II- CEZAEVİNDE YAŞANAN İHLALLER:

B- 06 Ağustos 2020; Tutuklandığında 5 ay boyunca yerde yatmak zorunda kalan, şu anda bir koğuşta 35 kişi ile birlikte kalan Fırat Mercan’ın ameliyat olması gerekiyor.

Silivri Cezaevi’nin içindeki hastaneye götürülen kronik böbrek hastası Fırat Mercan’a doktor, “Taşlar artık böbreğine zarar vermeye başlamış. Ameliyat olman gerekiyor.” dedi. Bu hafta içinde heyete tekrar görünecek olan Mercan’ın ameliyat olup olmayacağına heyetin vereceği rapora göre karar verilecek. Mercan hala ameliyat olmuş değil.

C- 08 Ağustos 2020; İnsan Hakları Derneği (İHD) Adana Şubesi Cezaevi Komisyonu, 21 Temmuz’da Maraş 1 No’lu L Tipi Kapalı Cezaevi’ndeki tutuklularla yapılan görüşmeleri raporlaştırdı.

İnsan Hakları Derneği (İHD), Adana Şubesi Cezaevi Komisyonu, 21 Temmuz’da Maraş 1 No’lu L Tipi Kapalı Cezaevi’ndeki tutuklularla yapılan görüşmeleri raporlaştırdı. Cezaevinde yaşanan hak ihlallerine ilişkin raporda, mahkûmların psikolojik baskı altında olduğu ve tedavi haklarının engellendiği belirtildi.

Cezaevi girişinde heyet üyelerine eldiven verilmediği, dezenfekte işleminin yapılmadığı sadece ateş ölçümünün yapıldığının aktarıldığı raporda, cezaevi girişinde bazı gardiyanlarda maske olmadığı, olanlarında maskelerinin çene altında olduğu belirtildi.

Hasta tutukluların tedavisinin yeterince yapılmadığına dikkat çekilen raporda, öne çıkan ihlaller şöyle oldu:

– Yeterli temizlik ve hijyenik ortam olmadı, yeterli önlem alınmadı.

– Mahkûmların sosyal, kültürel faaliyetleri uzun süre kısıtlandı.

– ‘İnsan onuru’ ile bağdaşır şekilde sayım yapılmadı.

– Denetimli serbestlik hakkından faydalanma hakkını elde etmiş mahkûmlar bu haktan gerekçesiz bir şekilde faydalandırılmadı.

– Cezaevi idaresi ile mahkûmlar arasında görüşme ve iletişim sağlanmadı.

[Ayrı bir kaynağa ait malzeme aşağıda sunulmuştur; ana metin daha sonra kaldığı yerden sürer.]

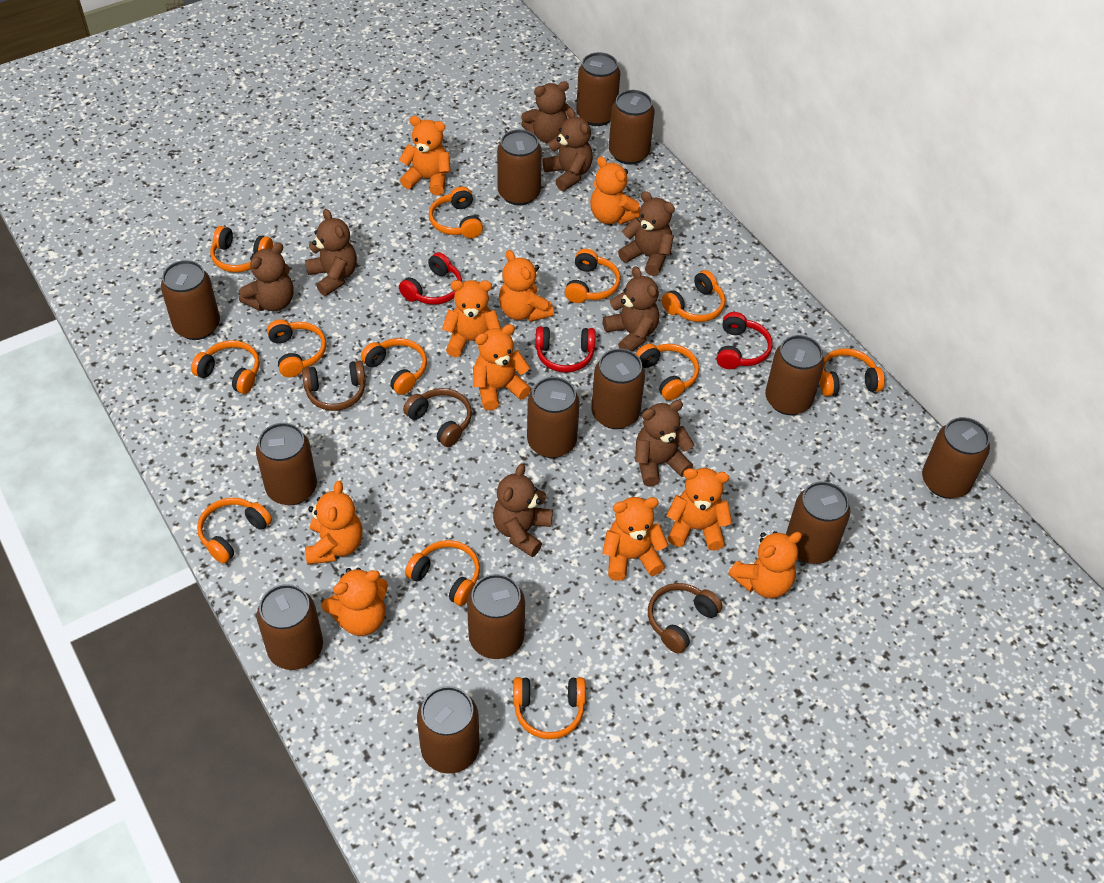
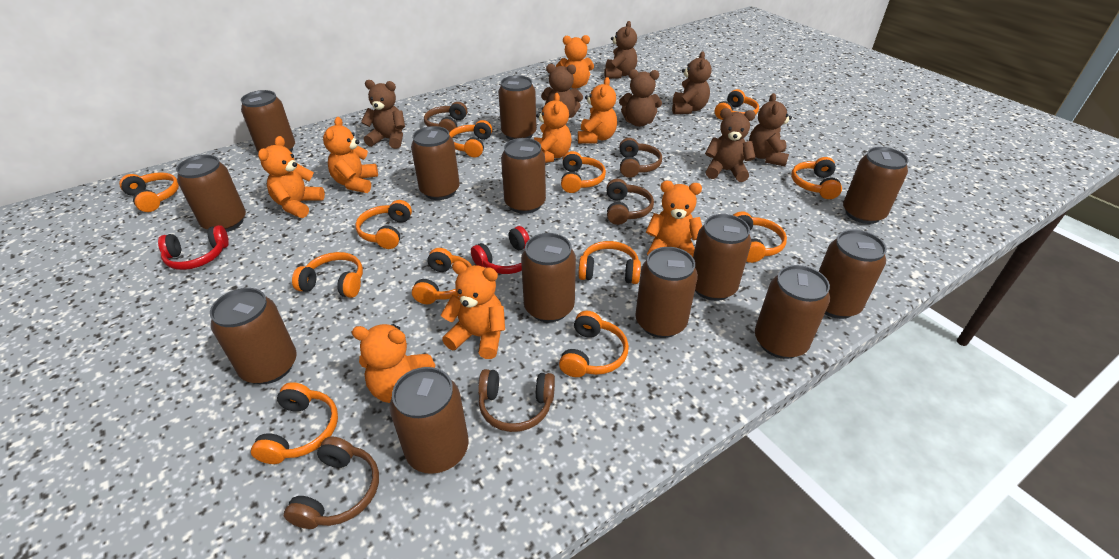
brown headphones: 3 -> 5
brown teddy bear: 8 -> 7
orange teddy bear: 10 -> 8
red headphones: 3 -> 2

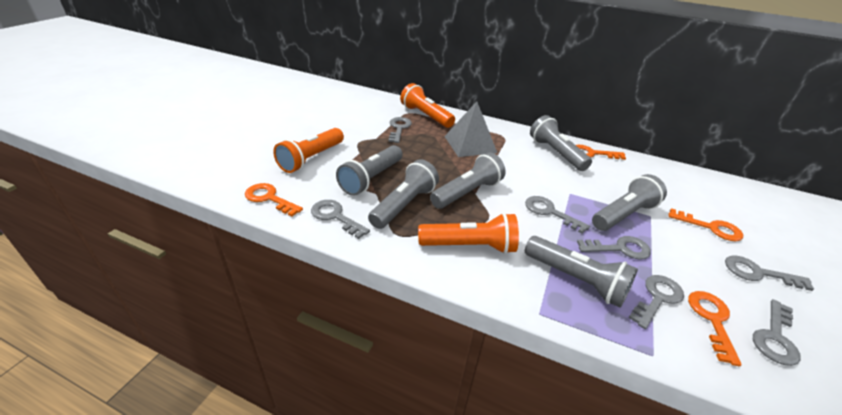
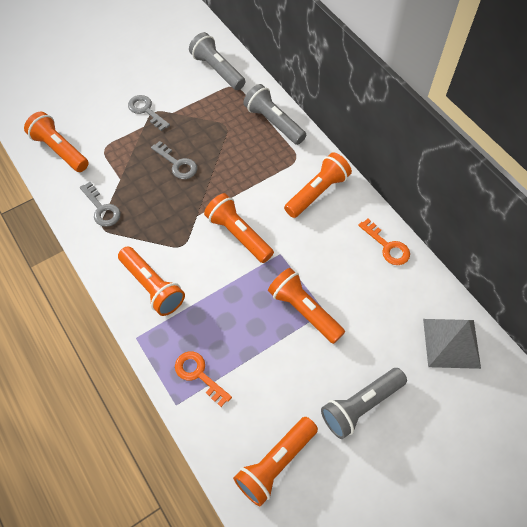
grey flashlight: 6 -> 3
grey key: 7 -> 3
orange flashlight: 3 -> 6
orange key: 4 -> 2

III- ÇOCUK HAKLARINA İLİŞKİN İHLALLER:

D- 10 Ağustos 2020; Diyarbakır Barosu’ndan PKK’ya ‘çocuk’ tepkisi.

PKK’ya yakın yayın organlarında bazı çocukların örgüte katılmalarına ilişkin haberlerin ve kız çocuklarının görüntülerinin yayınlanmasının ardından Diyarbakır Barosu ve Hak İnisiyatifi tepki gösterdi. Her iki kurum çocukların çatışmalardan uzak tutulmasını istedi.

Diyarbakır Barosu Çocuk Hakları Komisyonu olaya sosyal medya üzerinden bir açıklama yaparak tepki gösterdi.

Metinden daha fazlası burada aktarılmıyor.